Born to raise hell (Motorhead) Force Plot

Decision Plot

So what can we see here? Shap creates a “base value” (0.688), meaning that if it has no idea, it will guess. Remember that 0 is my wife’s and 1 is me. So if no further info is given, the model will guess it is my song. This makes sense since on the dataset there’s more songs from my playlist than from my wife, so it would be safe to guess me. Then we can see how the features drag this base value to closer or further from the base value. Here, except from the duration, all the feature increase the base value, driving it to 0.91! Energy and acousticness (or in that case the lack of) are the ones that impact most on the prediction. Let’s now check another song:

Put your recors on (Corinne Bailey Rae) Force Plot

Decision Plot

Here it is the opposite! Again, we start on the base value of 0.688 but everything drives it down to 0.18. The most impactful again are energy and acousticness.

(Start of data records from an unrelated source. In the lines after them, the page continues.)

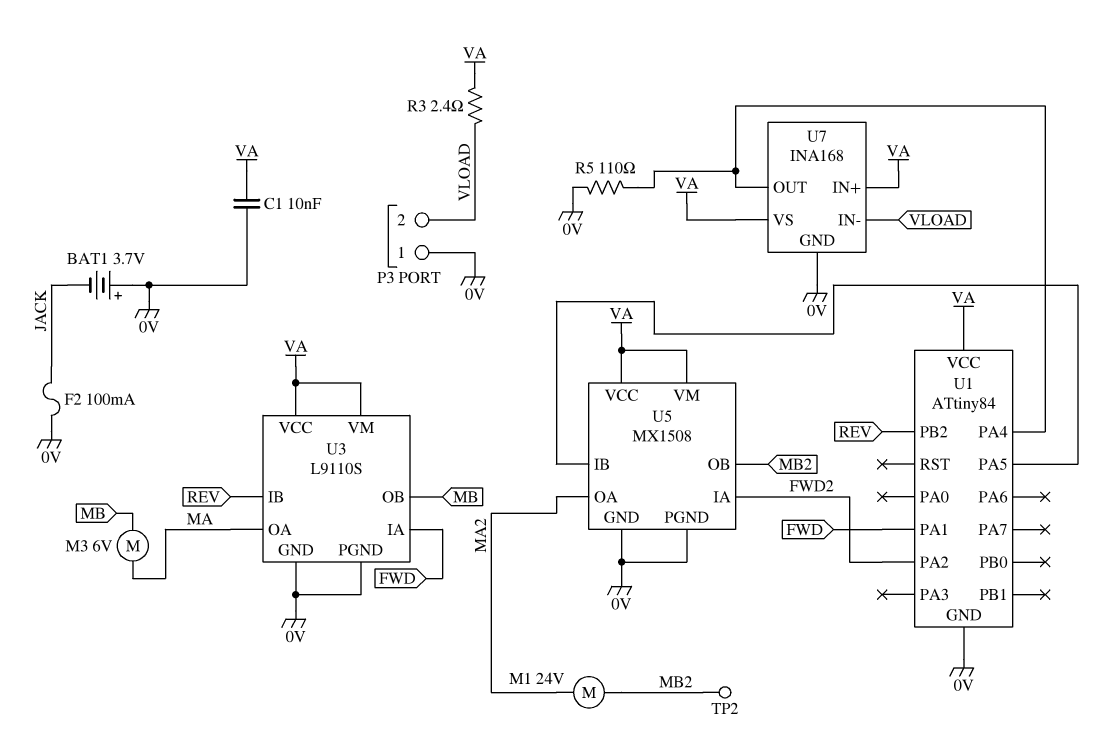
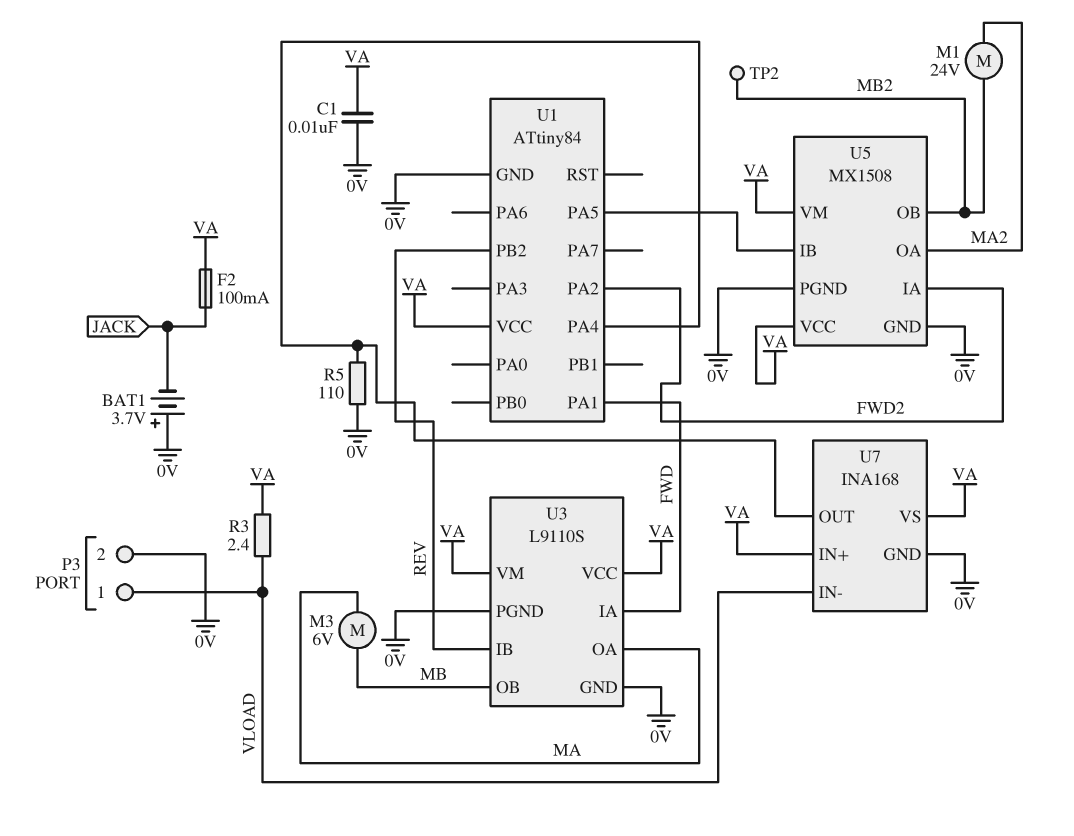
F2: 100mA (0V, JACK) -> 100mA (JACK, VA)
P3 pin 1: 0V -> VLOAD
P3 pin 2: VLOAD -> 0V

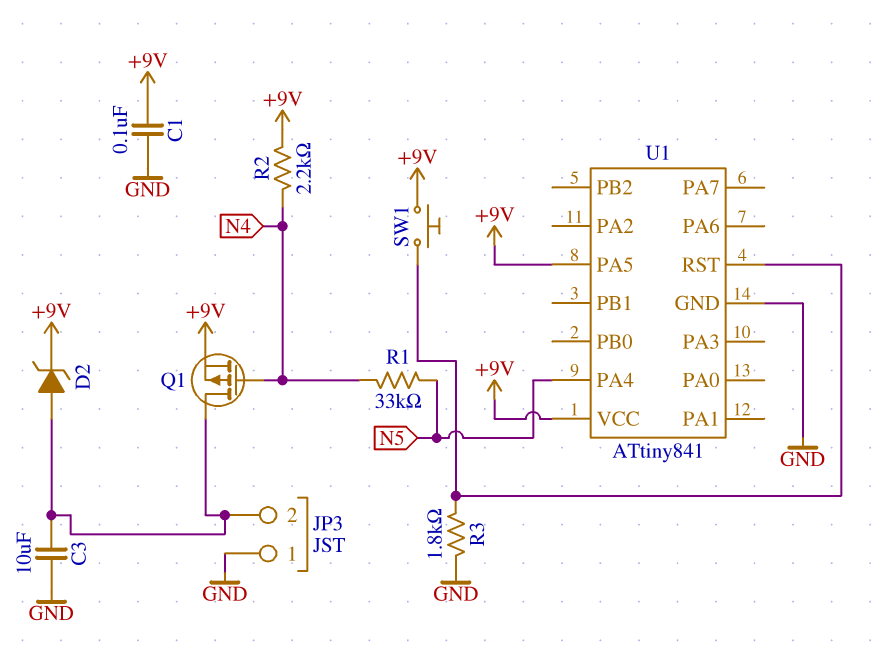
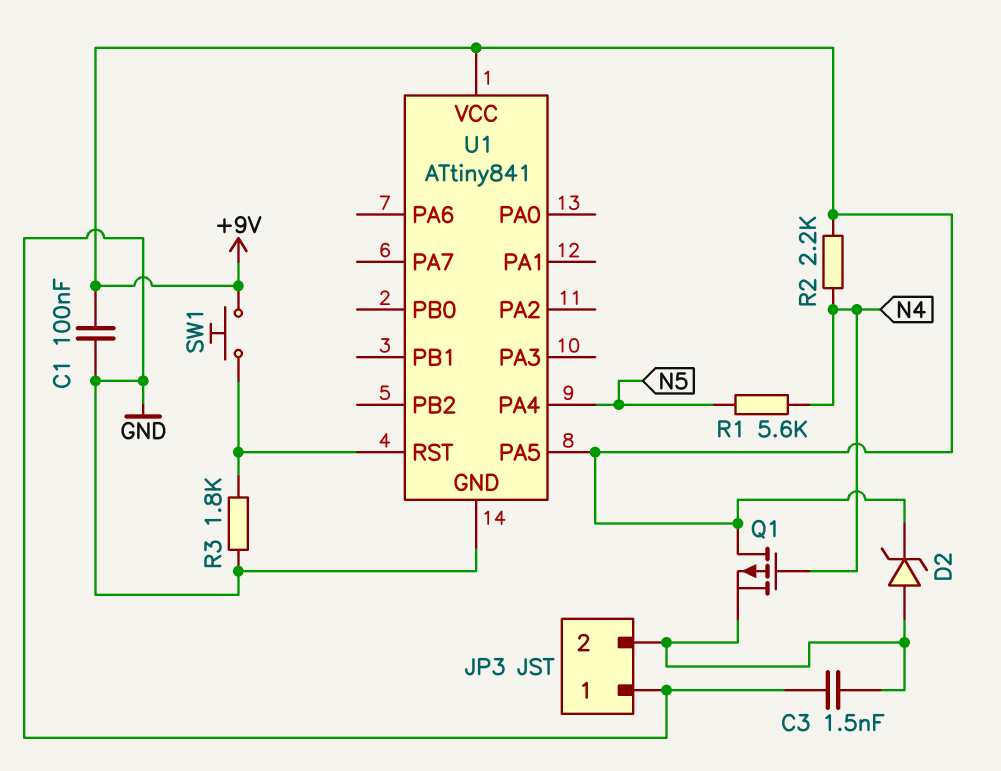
C3: 10uF (GND, JP3/2) -> 1.5nF (GND, JP3/2)
Q1: PMOS (G N4, D JP3/2, S +9V) -> PMOS (G N4, D +9V, S JP3/2)
R1: 33k (N4, N5) -> 5.6k (N4, N5)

Now let’s check a song that both of us like. Enter sandman (Metallica) Force Plot

Decision Plot

That’s an interesting one! The decision was mainly due to duration! Ant it is true: Great song, but with its 6 minutes, it bores me a bit so it makes sense that its duration is what basically makes it a draw between the 2 of us. Interesting enough, it was actually from my wife’s playlist!

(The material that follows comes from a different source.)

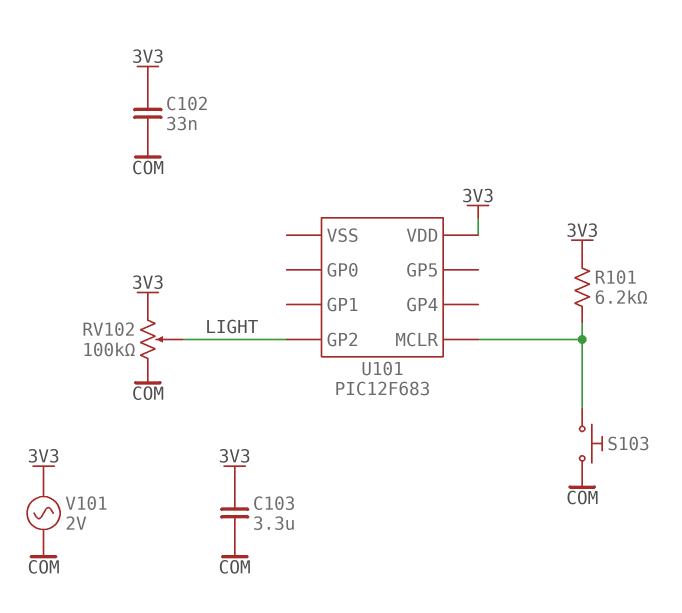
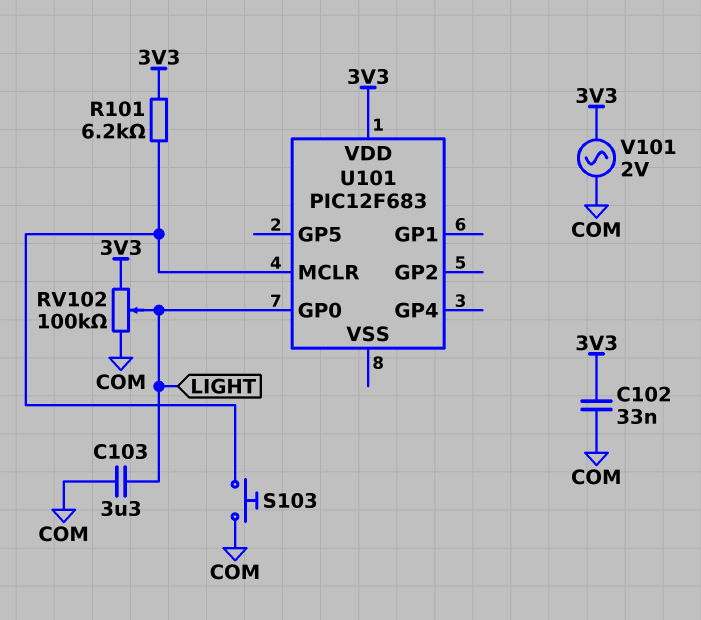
C103: 3.3uF (3V3, COM) -> 3.3uF (COM, LIGHT)
U101 pin GP0: none -> LIGHT
U101 pin GP2: LIGHT -> none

You can even visualize all songs in the decision plot, which can be interesting to detect the “overall decision path” or even to check some outliers. In our case, it doesn’t seem to have anything too much out of the ordinary:

Closing thoughts

I can’t stress enough how many times in consulting I was asked “why is the model predicting this way” or “what is the importance of this feature” or “what matters most, this or that feature” or any combination of these questions. It is not always easy to explain, specially for a non technical crowd. Shap helps a lot to make this conversations easier. It is a simple and effective library definitely worth to have on your toolkit.